A grande questão é que Odran nunca questionou, ele sempre acreditou que estava no local certo, que havia nascido para ser da Igreja. Ele é muito inocente, não consegue ver as situações de forma muito ampla, e diria adulta, já que não conseguiu perceber as tramas e situações que se desenrolavam a sua frente. Ele desperta empatia pela sua estória, que é narrada em primeira pessoa, através de capítulos em diversos anos de sua vida. O desfecho do livro que é o ápice sobre a conclusão de suas escolhas de vida, e é muito interessante, embora tardia.

Temas muito espinhosos são trabalhados no livro, como a relação da igreja católica na sociedade Irlandesa ao longo dos anos, que passou de respeitosa- os padres eram adorados e respeitados- para  o total desprezo e perseguição depois das denúncias de pedofilias acorridas por vários anos. Não sei dizer quanto o autor pegou da realidade, mas imaginar tudo que ele narrou é angustiante, já que muitas famílias entregavam seus filhos a esses homens tidos como santos para ajudarem em suas educações, e acabavam destruindo a vida desses meninos. Ele também coloca algumas questões quanto ao conhecimento e manipulação da igreja quanto a estes casos. E eu particularmente acredito que isto seja uma verdade, que ainda hoje custa a ser revelada ao público.
Boyne é genial, já que mais vez conseguiu contar uma estória de vida, ao mesmo tempo em que fala de um momento da história e da vida de uma sociedade. Liga as partes de forma muito inteligente e perspicaz. Sem deixar pontas soltas, ou escrita em excesso, todas as peças se juntam em uma panorama que termina em atordoamento completo. Fiquei bastante mexida com sua narrativa, especialmente quando os segredos começam a ser revelados.

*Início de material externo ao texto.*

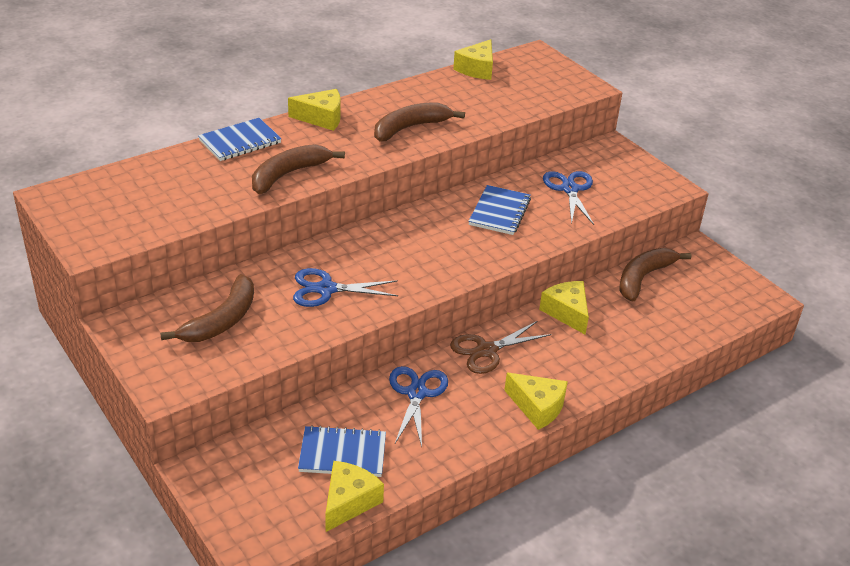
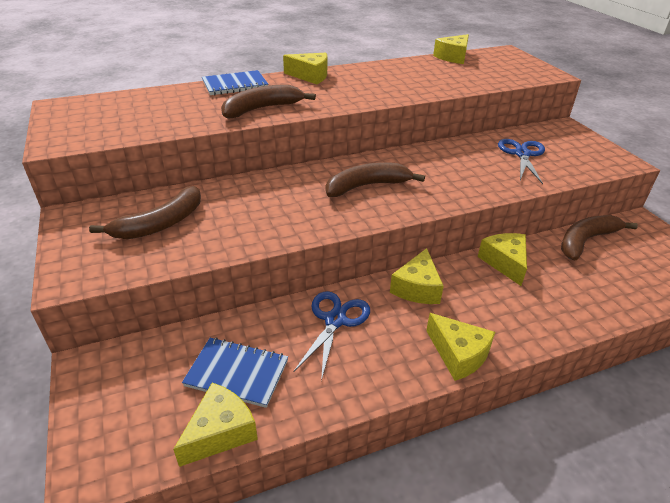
camera: 15 degrees right, 0 degrees up
(326, 289) = (269, 209): blue scissors -> none
(410, 128) = (383, 87): brown banana -> brown banana (367, 186)
(486, 350) = (417, 288): brown scissors -> yellow cheese
(499, 212) = (452, 165): blue notebook -> none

O cuidado do autor ao criar cada personagem, dar sustentação a cada um deles, criando suas estórias, suas personalidades e vidas é assombrosa. Ele não cria situações absurdas, ao contrário, são tão possíveis que chegam a ser chocantes! A irmã de Yates e sua doença, seus sobrinhos tão diferentes mas ao mesmo tempo tão ricos em conteúdo a serem exploradas e refletidos na estória do próprio Yates que se questiona se não estaria no mesmo local que eles se tivesse tomado outros caminhos, ou ainda nascido em outra época.
Sua vida contrasta com a de melhor amigo Tom, que nos apresenta uma possível gênese para um comportamento desviante! De alguma forma a inocência de Odran passa de pura para alienamento quando passa tanto tempo ao lado de alguém tão perverso. Se eu falar mais sobre o personagem Tom estrago as surpresas, mas posso afirmar que é muito maluco tentar pensar através de sua ótica, não é possível chegar a uma conclusão de quanto ele é alguém que cresceu com uma realidade quebrada ou simplesmente é uma pessoa ruim.

Boyne mais uma vez me conquistou quando não esperava pela surpresa. Confesso que a temática do livro me frustrou quando comecei, mas ela é muito maior do que parece se propor, narra uma estória de vida marcada por dores reprimidas, relações rompidas e segredos podres. Nada do que eu diga consegue expor o impacto que essa leitura provoca. É um soco no estômago, é ao mesmo tempo prazerosa, por isso tudo que eu digo é leia Boyne já!